ターミナル控え室(陸の場合)
その日は、朝からプロジェクト関係者全員が忙しかった。
哲也は、ずっと何処かに出たきり、整備場に戻ってない。三郷は、相変わらず整備場に詰めていたが、哲也の代わりに整備班を纏めるのに忙しそうだった。陸も、管制室に呼び出されて、管制士の仕事を手伝わされ、関係部署を盥回しにされた。
遅い昼食の休憩がてらに整備場に戻ると、まだ哲也は帰ってきていなかった。三郷も、ばたばたしていたので、陸はそのまま管制室に戻った。
結局、就業時間まで管制室に詰めたあと、そのまま葛城に連れ出されたので、整備場に戻ることはなかった。これから、プロジェクトメンバーの顔合わせがあるそうだ。

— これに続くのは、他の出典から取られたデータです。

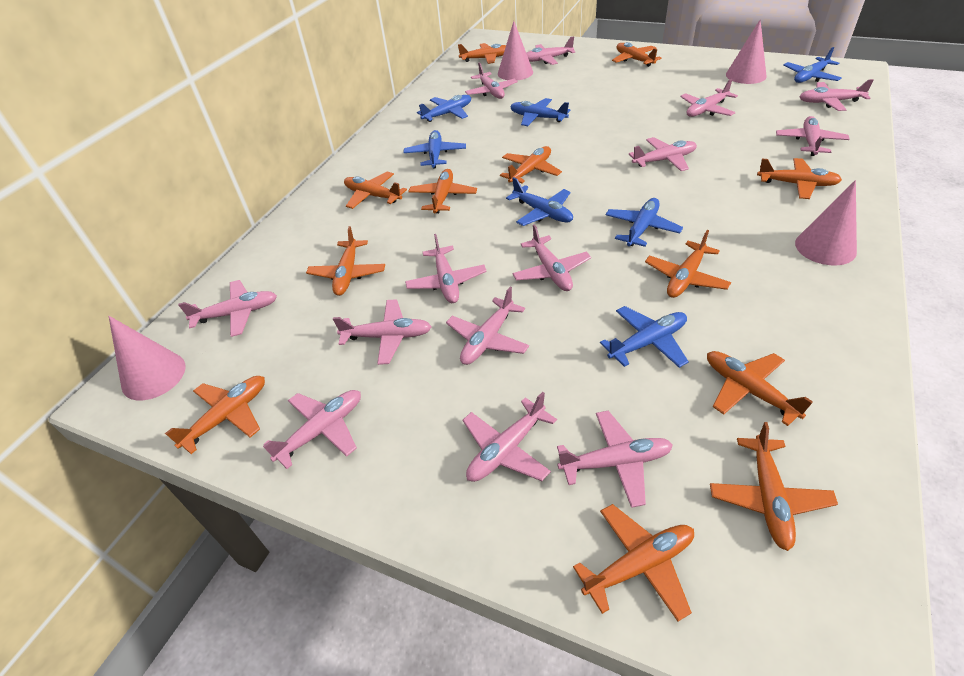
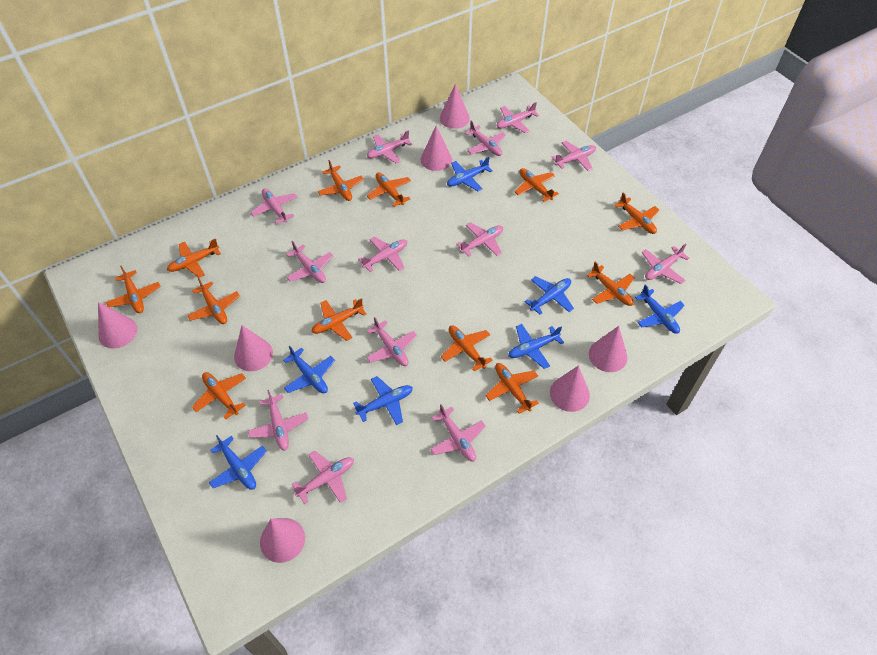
pink cone: 4 -> 7
pink plane: 14 -> 13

連れて行かれたのは、ターミナルにある控え室で、すでに数人が集まっている。知り合いもいれば、全く話もしたことのない人もいる。でも皆、顔見知りだ。
集まった人の中に哲也を見つけて、陸は駆け寄った。
「てっさん、やっと会えたー」
「お疲れ様です、陸。今日は大変でしたね」
「慣れない事、するもんじゃないよ、本当に」
苦笑いしか出てこない陸に、哲也はおっとり笑う。
「そういえば、三郷さんは?」
「手伝いの方で、トラブルがあったみたいです。遅れるって連絡がありました」
陸は、そうなんだ、と返す。
それからしばらく、2人で他愛ない会話を楽しんだ。
就業後30分も経つと、控え室に人が増えてきた。ざっと見ただけで、20人ほどが集まっている。
増えたなぁ。
陸が呑気に眺めていると、室内に入ってきた磯城が、こちらに寄って来た。
「やあ、三輪君。久しぶりだな、お疲れ様」
「お疲れ様です、磯城さん。3日ぶりです」
おっとり笑って挨拶を返す哲也の隣で、不機嫌そうに顔を顰めた陸が、磯城に文句を言い始める。
「整備場は、磯城さんの遊び場じゃないです。何で、頻繁に顔出しに来るんですか?」
「日参しているおまえに言われたくないな、陸。あまり、三輪君の仕事の邪魔を、するんじゃないぞ」
軽口を叩く磯城に、陸は、ぷう、と頬を膨らませる。
「磯城さんと違って、仕事の邪魔なんかしてません!」
ね、と哲也に同意を求めると、彼はおっとりと、はい、と返事した。
「…三輪君、正直に迷惑だと言わないと、陸が付け上がる」
磯城が哲也に耳打ちして。
途端に陸が、ヒドい、と抗議した。